Locate underground pipes and wires

Call before you dig! Before you grab your shovel, take the phone instead and call Info-Excavation ( It provides a free information service with the aim of protecting underground infrastructures in Quebec, workers’ and citizens’ safety, and the environment.

Talk to your neighbors about your project

You do not want an argument with your neighbors! The best way to avoid one is to talk to them first about your hedge-planting project. You never know – they may be all in favour of the project and offer to share the responsibility, maintenance and cost of a common hedge. If not, at least they won’t be surprised when a cedar hedge appears next door, as beautiful as it may be.

Check the soil drainage

In order to thrive, cedars require rich and well-drained soil. To know the drainage capacity of your soil:

  • Find the lowest spot in the planned location for your hedge;
  • Dig a hole 30 cm deep;
  • Fill it with water;
  • Watch to see how long it takes for the water to drain away.

If the hole is empty in less than 24 hours, soil drainage is good and you can go ahead and plant.

If there is still water after 24 hours, don’t dig the trench lower than the water level; cedar trees do not do well in wet ground. You will need to build a raised planting area – by simply raising the level of the ground with well-drained soil before you plant.

Plant your cedar hedge

Plant cedars for the ultimate hedge

All conifers are sold bare root, balled and burlaped, or in containers. The aim is to minimize damage to the root system when transplanting and to enable plants to take root more quickly.

When: You can plant cedars any time from May to October, although May is preferable and particularly if your cedars are more than 5 feet tall. Do not plant in periods of excessive heat.
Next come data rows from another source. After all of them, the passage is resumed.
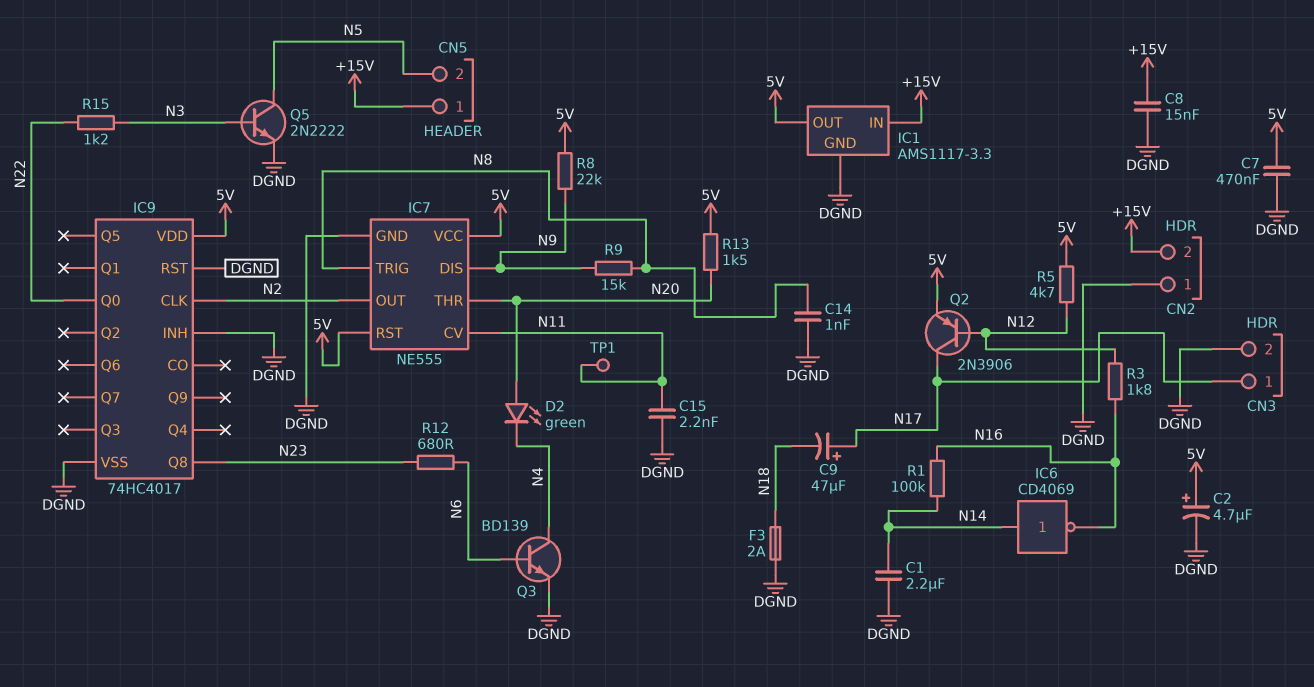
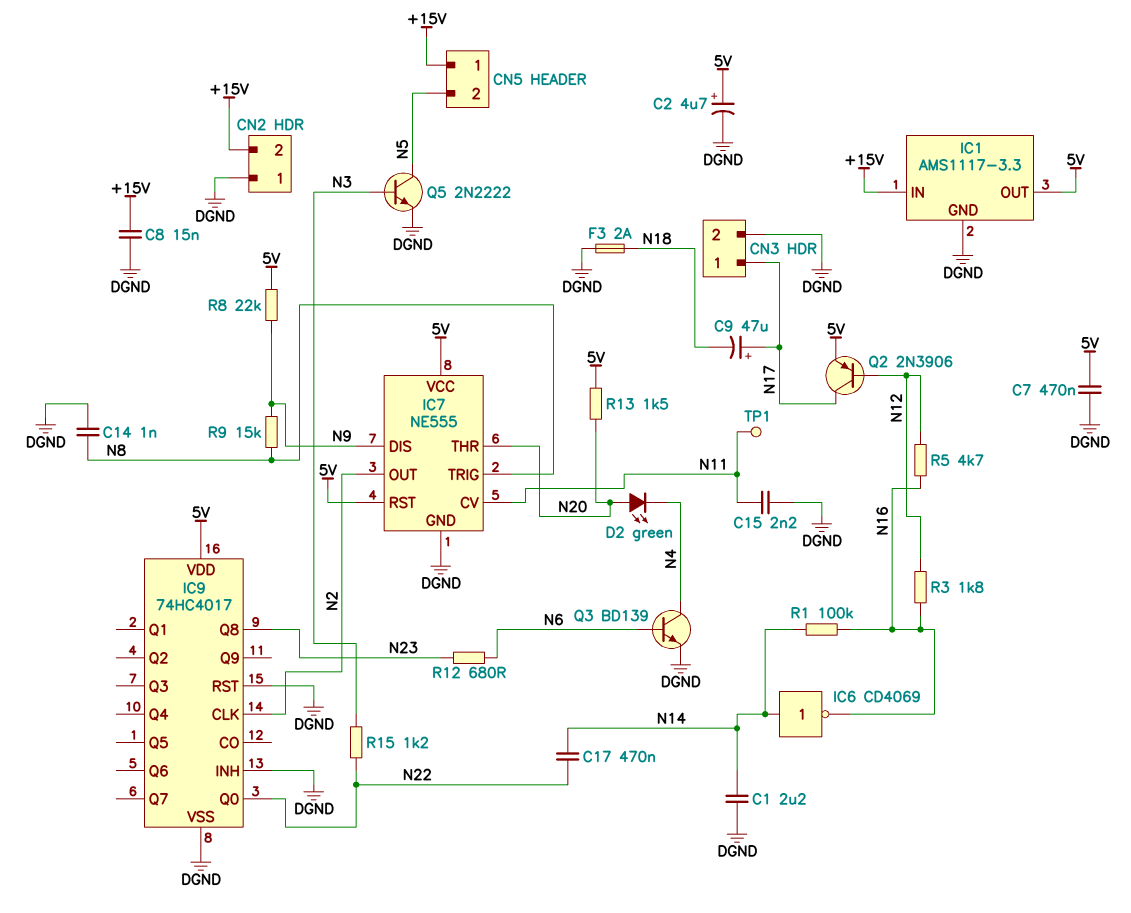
C17: none -> 470nF (N14, N22)
R5: 4.7k (5V, N12) -> 4.7k (N12, N16)

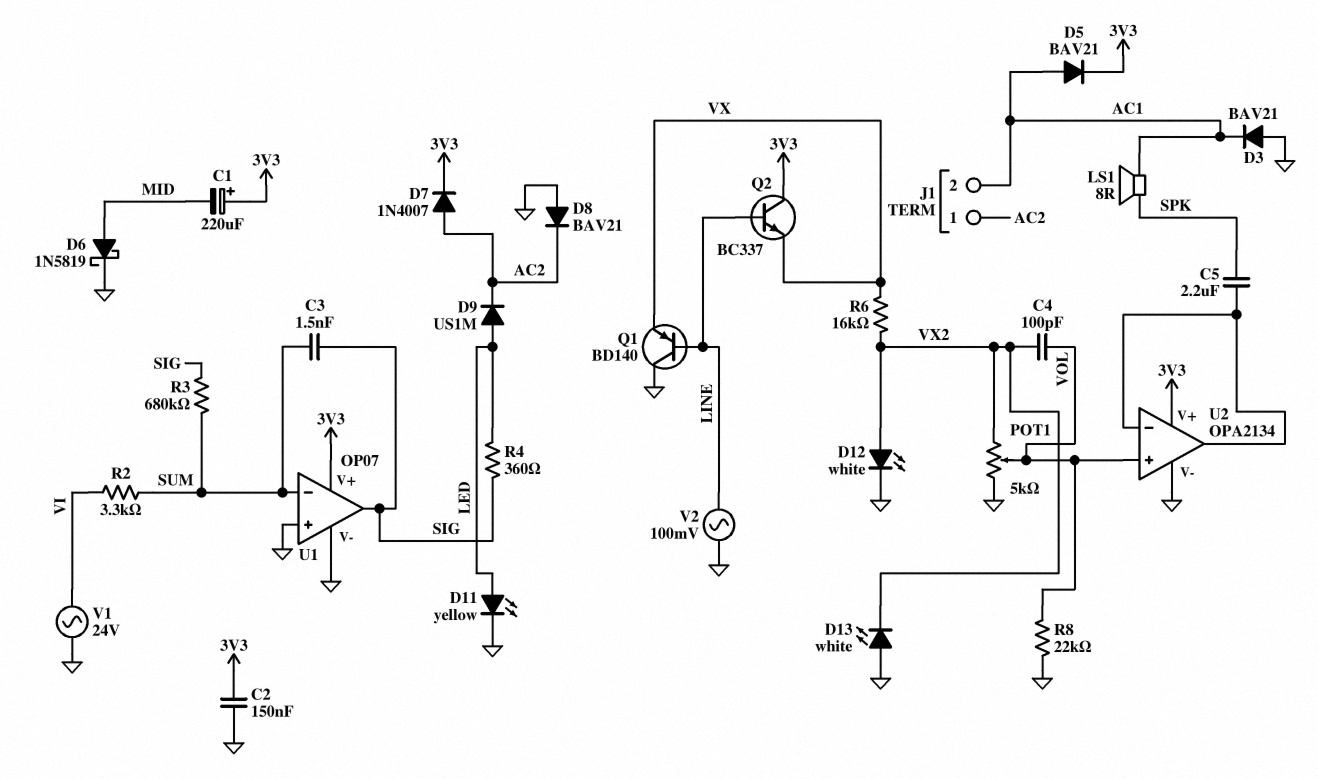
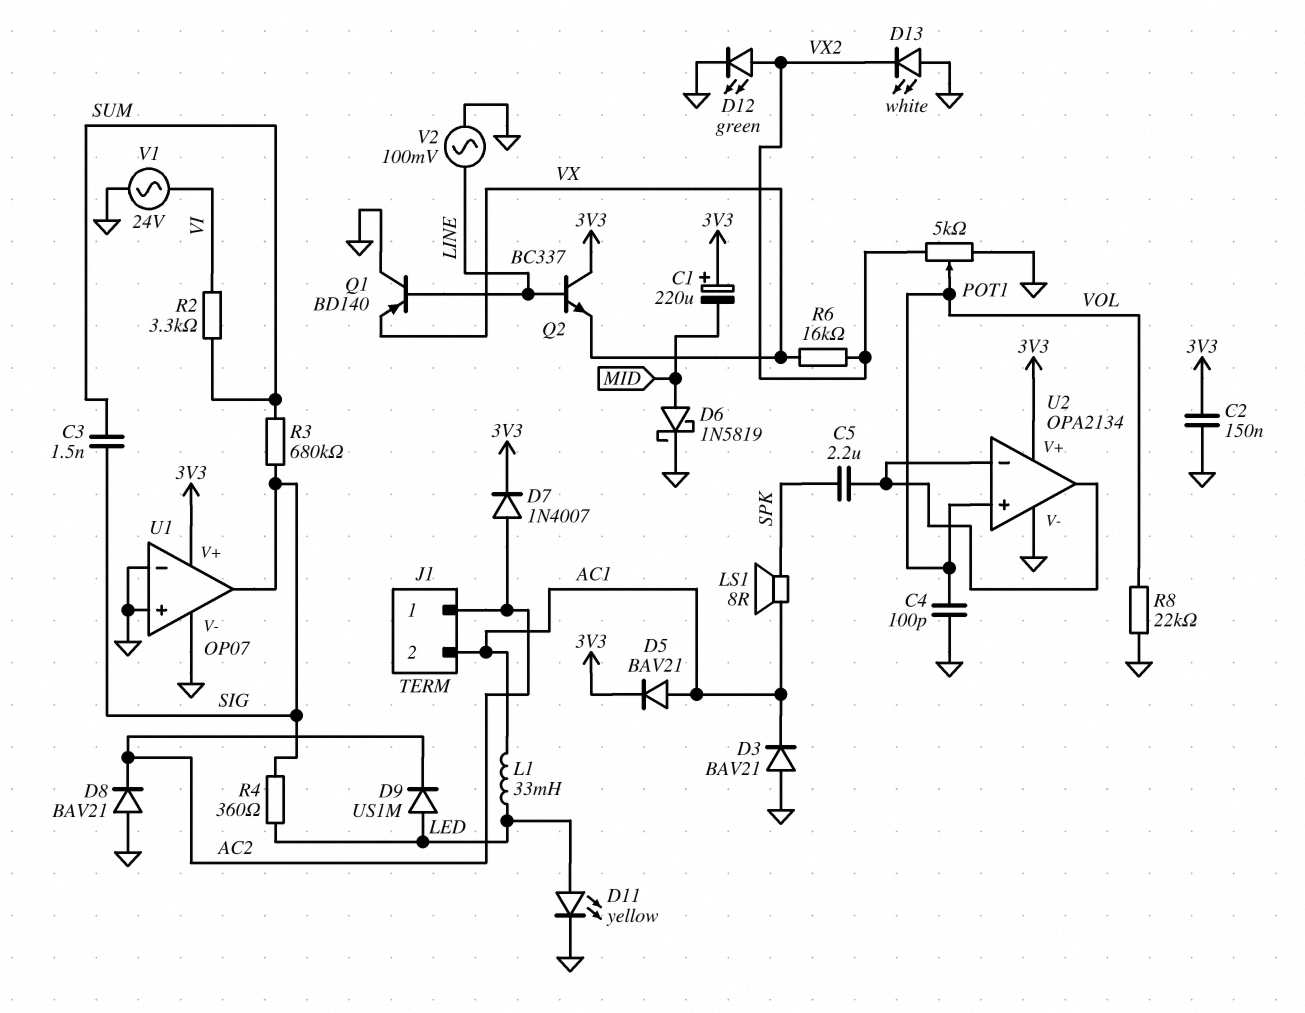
C4: 100pF (VOL, VX2) -> 100pF (GND, VOL)
D12: LED white (A VX2, K GND) -> LED green (A VX2, K GND)
L1: none -> 33mH (AC1, LED)
U1 pin in-: SUM -> GND

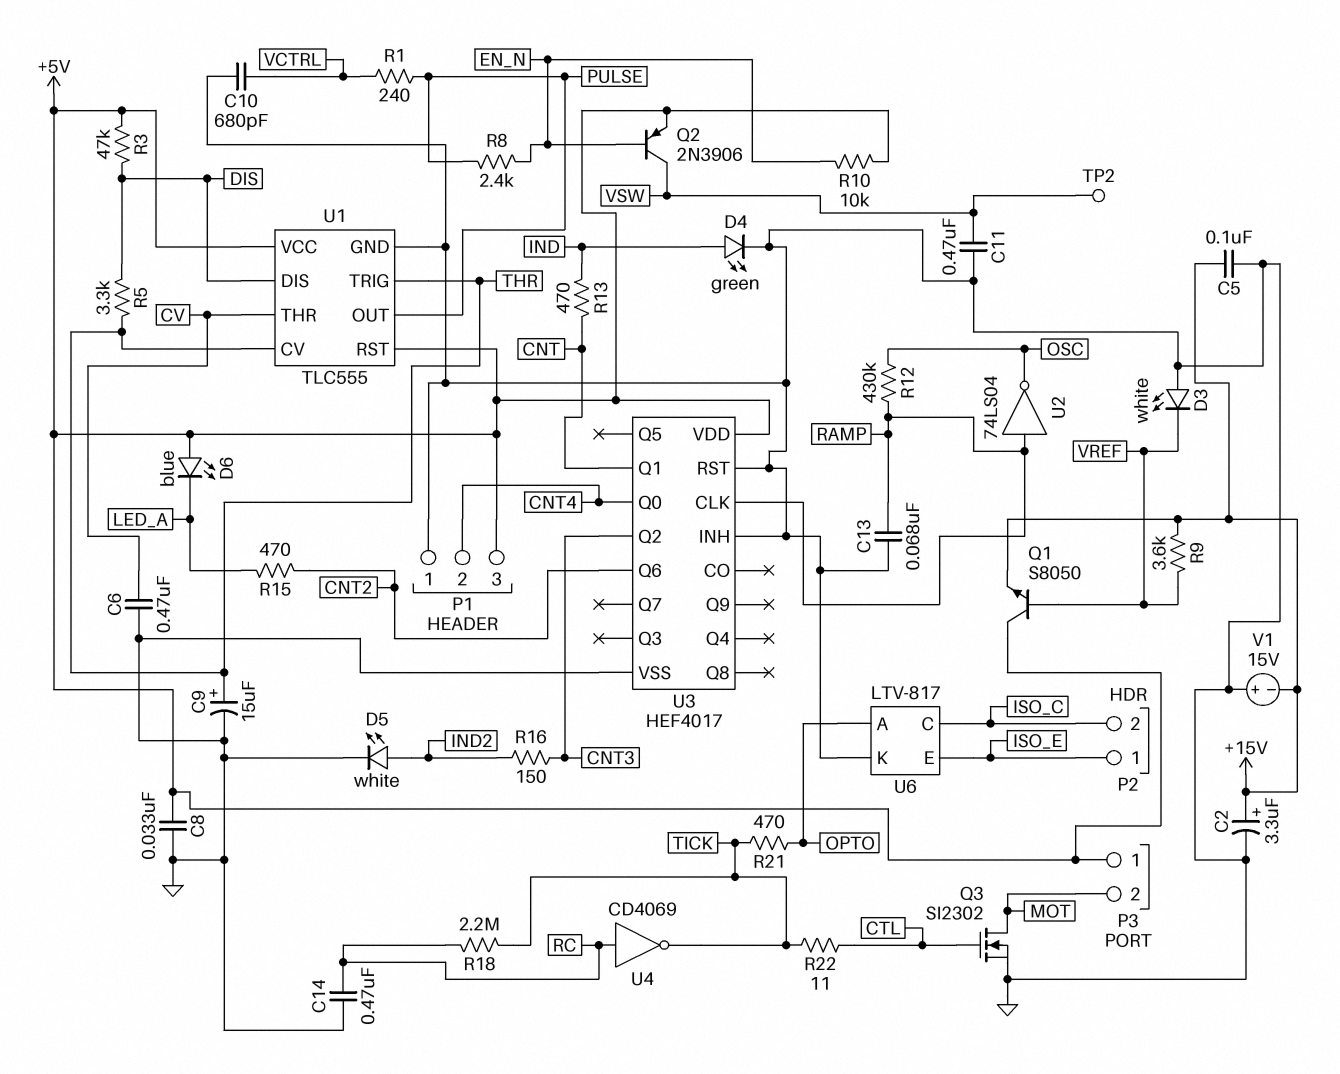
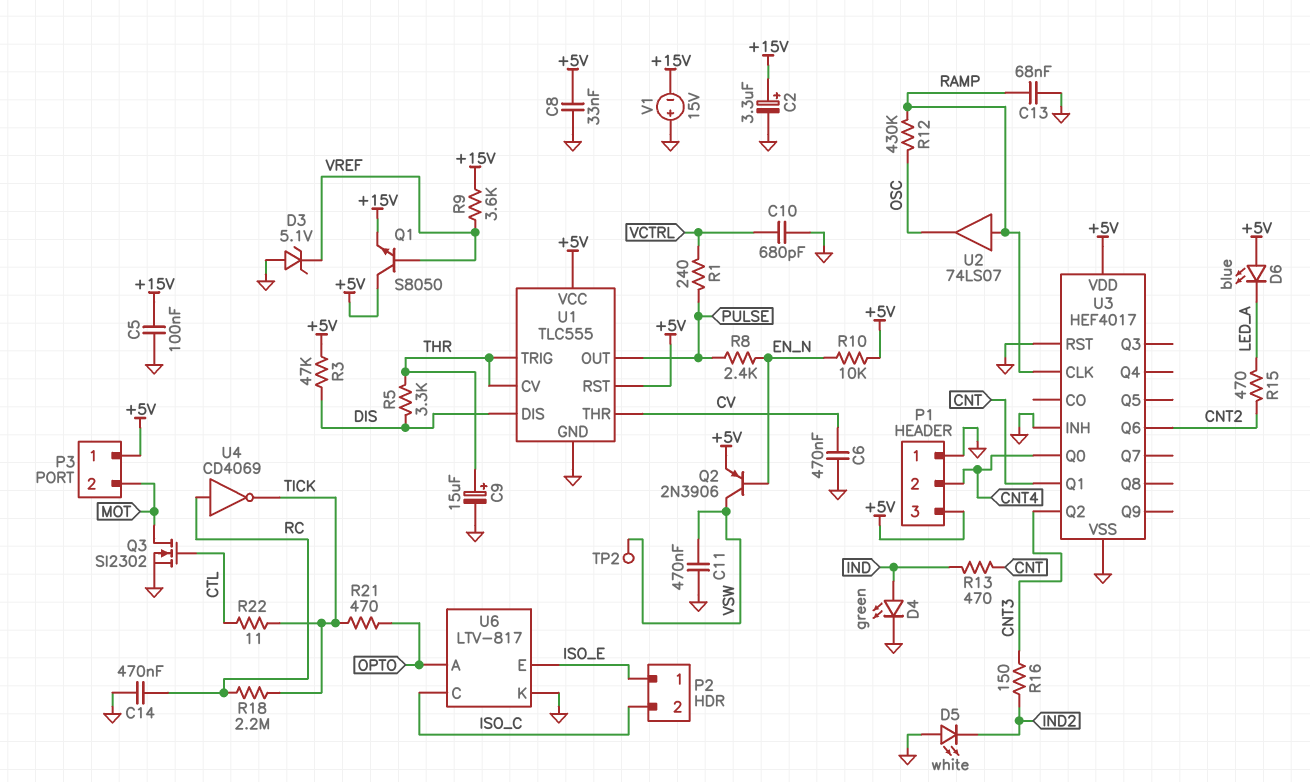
D3: LED white (A GND, K VREF) -> zener 5.1V (A GND, K VREF)
D5: LED white (A IND2, K GND) -> LED white (A GND, K IND2)
U2: NOT 74LS04 (in RAMP, out OSC) -> buffer 74LS07 (in RAMP, out OSC)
  1. Remove the grass and ground cover on a strip 60 cm wide where you want to plant your hedge. If your understanding with your neighbor is for a medium-sized hedge, remove the grass 30 cm on either side of the line. Otherwise, leave a 25 cm margin between the property line and the section without grass.
  2. Dig a trench 60 cm wide and 45 cm deep. The width exceeds the depth, since cedars have surface roots.
  3. Check the soil quality
    1. Good earth – loosen, then put back 20 cm in the trench.
    2. Sandy – opt for enriched lawn soil.
    3. Loamy – put a layer of gravel at the bottom of the trench to improve drainage. Cover the gravel with 20 cm of enriched lawn soil.
  4. Sprinkle rooting fertilizer rich in phosphorous such as Bone Meal Fertilizer or 10-52-10 Plant Starter Fertilizer in the trench and mix with the earth.
  5. Put in the first cedar. Make sure the root collar is at ground level. Add soil if necessary. Protect the roots from drying out. Pack the earth well around the roots to eliminate all air pockets.
  6. Proceed in the same way for the remaining cedars.
  7. Depending on the degree of privacy you’re looking for, leave a 60-90 cm space between trees, from trunk to trunk, to allow enough room for the foliage to develop.
  8. Water each plant generously.
  9. After planting 10 trees, go back to the first 9, make sure they are straight and solid, then fill in the trench with a mix of planting soil and previously excavated earth. There should not be more than 2-3 cm of earth above the roots.
  10. Proceed in the same way, 10 trees at a time, for the entire layout of the hedge.
  11. Add a little more fertilizer (bone meal) to the surface, a foot on either side of the hedge.
  12. Keep the soil moist, without soaking, for 3 to 4 weeks after planting.